Impacto regional do programa de assistência odontológica a pacientes de transplantes da Faculdade de Odontologia da UFMG
Isabelle Versiani DUARTE, Giselly Santos da SILVA, Diego Guimarães Marotta CAMPOS, Isabella Figueiredo Assis MACEDO, Elen Marise Castro de OLIVEIRA, Daniel José Braga DUTRA, Marcos Daniel Septimio LANZA, Alex Junio Silva da CRUZ, Silvia Cristina Silva MARTINS, Ricardo Rodrigues VAZ, Suellen da Rocha MENDES, Mauro Henrique Nogueira Guimarães de ABREU
Resumo
Introdução: Minas Gerais tem registrado um aumento no número de transplantes de órgãos e tecidos. Em Belo Horizonte, a Faculdade de Odontologia da UFMG oferece o Programa de Assistência Odontológica a Pacientes de Transplantes (PAOPT), que presta atendimento odontológico integral a pacientes com indicação de transplantes ou transplantados de medula óssea (TMO), fígado (TF), rins (TR) e coração (TC), contribuindo para um menor risco de complicações. Os usuários são encaminhados pelo Hospital das Clínicas da UFMG e pela Santa Casa. Objetivo: Avaliar o alcance regional do PAOPT em função do tipo de transplante e da fase de intervenção. Método: Foram verificados os registros de domicílio a partir do banco de dados do Programa, no período de 2002 a 2024, do tipo de transplante e da fase pré- ou pós-transplante. Os dados foram analisados por estatística descritiva e teste qui-quadrado (P>0,05). Resultado: Um total de 1089 pacientes foram atendidos no período, sendo 434 (39,9%) residentes em Belo Horizonte, 330 (30,3%) residentes em outras cidades da região metropolitana de Belo Horizonte, 319 (29,3%) residentes em outros municípios de Minas Gerais, e 6 (0,6%) residentes em cidades de outros estados, sendo três na Bahia, uma no Espírito Santo, e outra em Goiás. Entre os pacientes de TMO, a frequência de usuários de cidades fora da região metropolitana foi significativamente mais alta: 38,5% de cidades mineiras e todos os usuários de outros estados (0,9%), enquanto os usuários de TF, TR e TC residiam predominantemente na região metropolitana (p<0,001).
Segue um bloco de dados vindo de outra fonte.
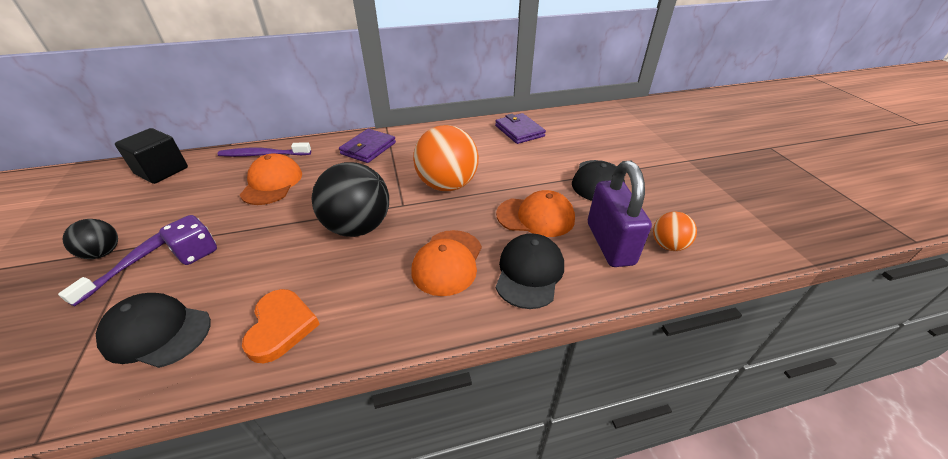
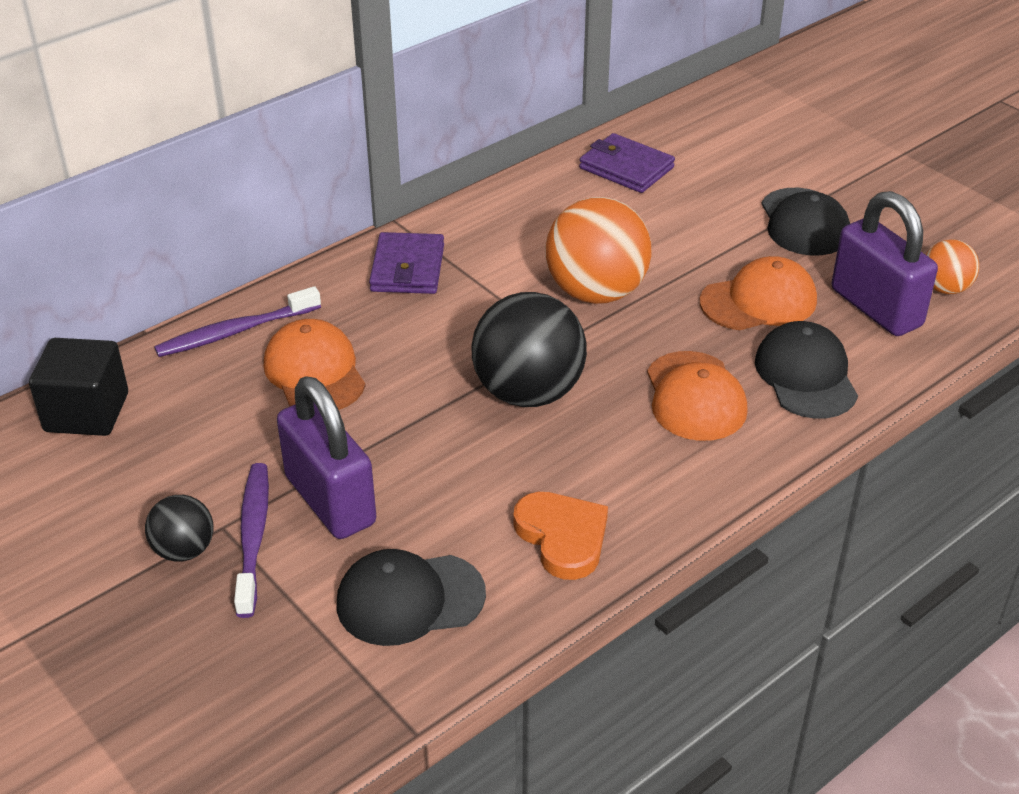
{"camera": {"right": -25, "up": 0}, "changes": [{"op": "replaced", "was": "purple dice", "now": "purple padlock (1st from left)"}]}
Houve associação significativa do domicílio com a fase do transplante, uma vez que todos os usuários de outros estados encontravamse na fase pós-transplante (p=0,007). Entretanto, excluindo-se este grupo, não houve dependência entre estas variáveis. Conclusão: O PAOPT apresentou alcance significativo no estado de Minas Gerais, principalmente na região metropolitana de Belo Horizonte. Os pacientes de TMO foram os que apresentaram maior necessidade de deslocamento para tratamento.